In England, screening for cervical cancer is currently done through the Pap smear, which involves the collection, staining and microscopic examination of cells from the cervix. If any abnormal cells are found, they remove them to stop cervical cancer developing. The cervical screening programme in the UK today is estimated to save 2,000 lives a year.
It was established a decade ago that testing for the presence of HPV – the virus that causes cervical cancer – is a better cervical screening test than the Pap smear. Public Health England and the NHS, who are responsible for the screening programme in England, have until recently aimed to switch from the Pap smear to HPV testing in April 2019, but are now working towards a December 2019 deadline.
This study, funded by Cancer Research UK and published in the Journal of Medical Screening, has for the first time attempted to put a monetary value on the benefits of early adoption of HPV primary screening.

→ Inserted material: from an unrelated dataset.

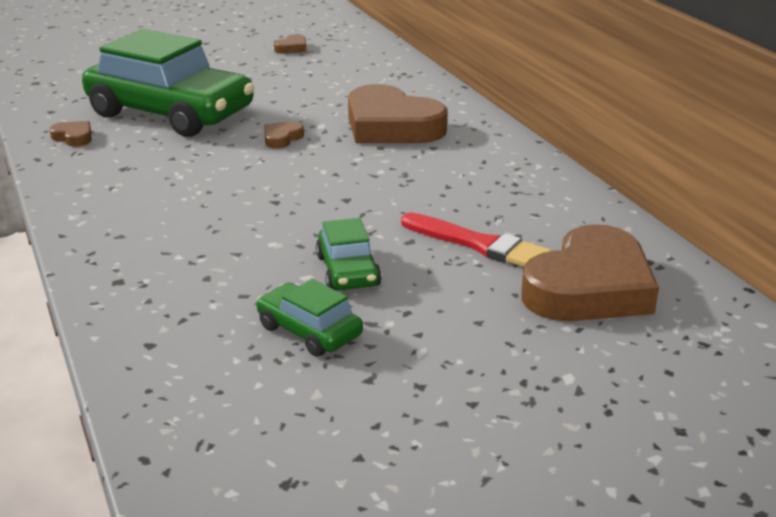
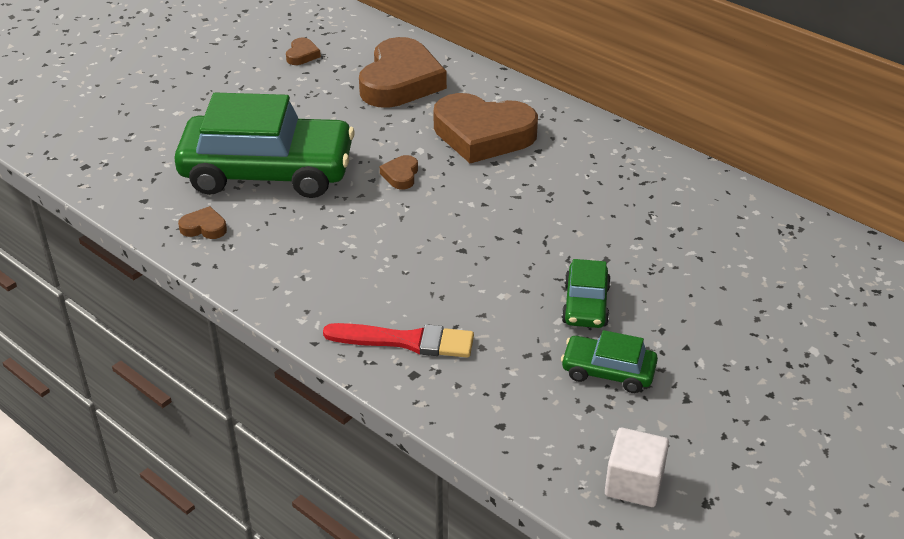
camera: 25 degrees left, 10 degrees up
(226, 437) = (634, 483): none -> white cube
(348, 271) = (585, 305): green car -> green car turned 45 degrees clockwise
(479, 245) = (660, 247): red brush -> red brush (406, 341)
(589, 288) = (769, 264): brown heart -> brown heart (400, 81)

The authors say that while careful planning is essential, sometimes there is a heavy price to pay for being overcautious.
The paper, points out that more than 30 years have passed since HPV was first associated with cervical cancer. The US led the way in introducing HPV-based screening in the mid-2000s. By contrast the pace in the EU has been considerably slower - Netherlands and Sweden’s implementation of HPV testing was delayed until 2017, while Italy’s rollout should be completed by the end of this year.
Professor Peter Sasieni said: “We are not trying to lay blame for the slow introduction of HPV primary screening in the EU compared with North America. But simply to point out that there is a cost to pay for being overly cautious. Undoubtedly, more rapid introduction would have required additional investment, but it is staggering to think that the saving in terms of years of life gained would amount to some £32 million per year the introduction is delayed.”
The new study finds that for every month the implementation of HPV primary testing is postponed in England, there would be a missed opportunity to diagnose 48 additional women with cervical cancer, at an estimated value of £2.7-3.8 million in lost quality of life.
First author Dr Alejandra Castañon said: “We were shocked by the huge cost of delayed introduction. We want ministries of health and public health departments to balance the cost of overly hasty implementation of a proven intervention against the cost of delay when planning roll-out.”